Les travaillaires dirigent le monde. Ce n’est pas seulement un slogan accrocheur et vous n’avez même pas besoin de lire Marx pour comprendre ce que je veux dire. Tous les profits des capitalistes sont extraits de notre travail : qu’il s’agisse du professeur de la classe moyenne, du chauffeur Uber ou des personnes travaillant au Bangladesh pour fabriquer des t-shirts. La souffrance est dirigée vers le bas et la richesse est amassée tout en haut.

Le capitalisme fonctionne grâce aux travaillaires. Il ne peut véritablement pas fonctionner sans eux, et c’est pourquoi les capitalistes travaillent très dur pour s’assurer que nous sommes menacé·e·s, épuisé·e·s, et surtout, que nous nous méfions les un·e·s des autres.

Si jamais nous nous réunissions et, mettons, que nous nous organisions, que nous utilisions la force de notre travail pour formuler de vraies revendications, cela constituerait une menace importante pour les capitalistes. Si nous avions des revendications claires et précises, si nous nous organisions en grand nombre et si nous faisions grève, nous disposerions d’un pouvoir considérable.

C’est pourquoi les capitalistes aiment l’identitarisme néolibéral qui nous maintient divisé·e·s et nous fait nous battre les un·e·s contre les autres pour des miettes, et pourquoi les leaders politiques qui ont appelé à une politique de coalition ont souvent été assassinés.

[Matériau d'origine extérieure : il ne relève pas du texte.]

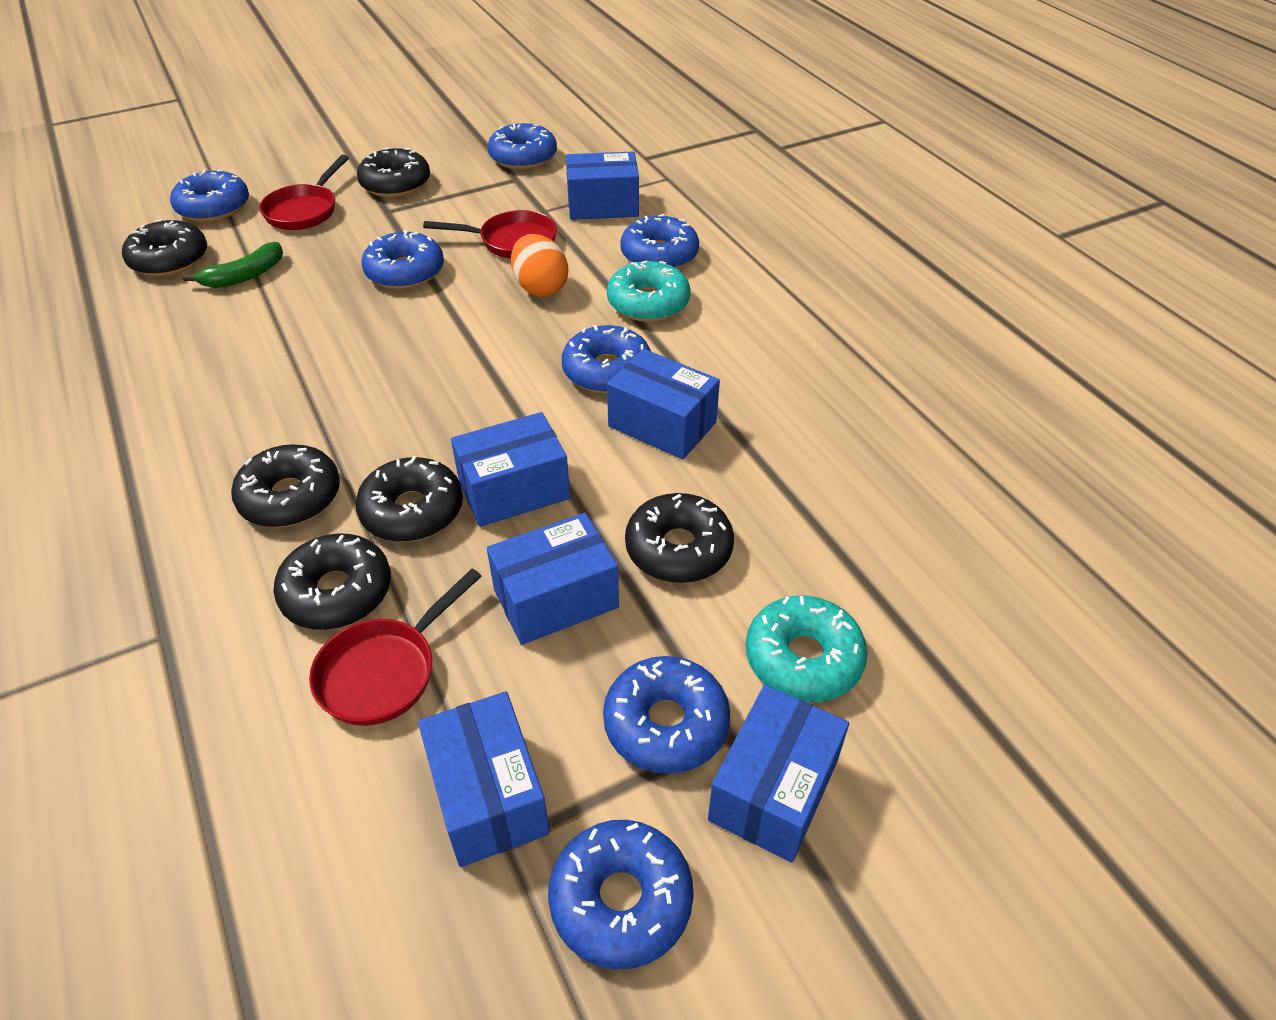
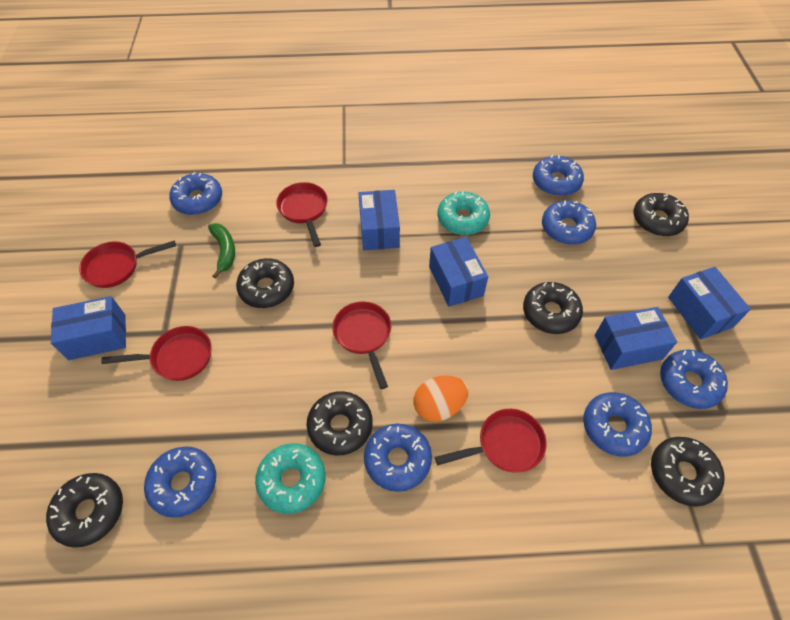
blue box: 6 -> 5
red pan: 3 -> 5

Aucun·e d’entre nous n’a ce qu’iel mérite. Nous nous faisons tou·te·s baiser, certain·e·s bien plus que d’autres c’est vrai. Mais si nous passons d’une politique de lutte contre les autres à une politique de lutte commune, nous serons en mesure d’améliorer les choses pour chacun·e d’entre nous.

L’ennemi n’est pas parmi nous et si nous voulons que les choses changent, nous devons absolument trouver un moyen de travailler ensemble. Nous devons trouver un moyen de nous organiser et de construire notre pouvoir collectif.

(La construction d’un pouvoir collectif par-delà les différences vers des objectifs communs a également l’avantage supplémentaire d’humaniser les gens et d’abandonner les préjugés (car la personne à côté d’eux s’avère être une amie et non un bouc émissaire) – mais c’est une histoire pour un autre jour).

La seule façon d’avancer est la solidarité.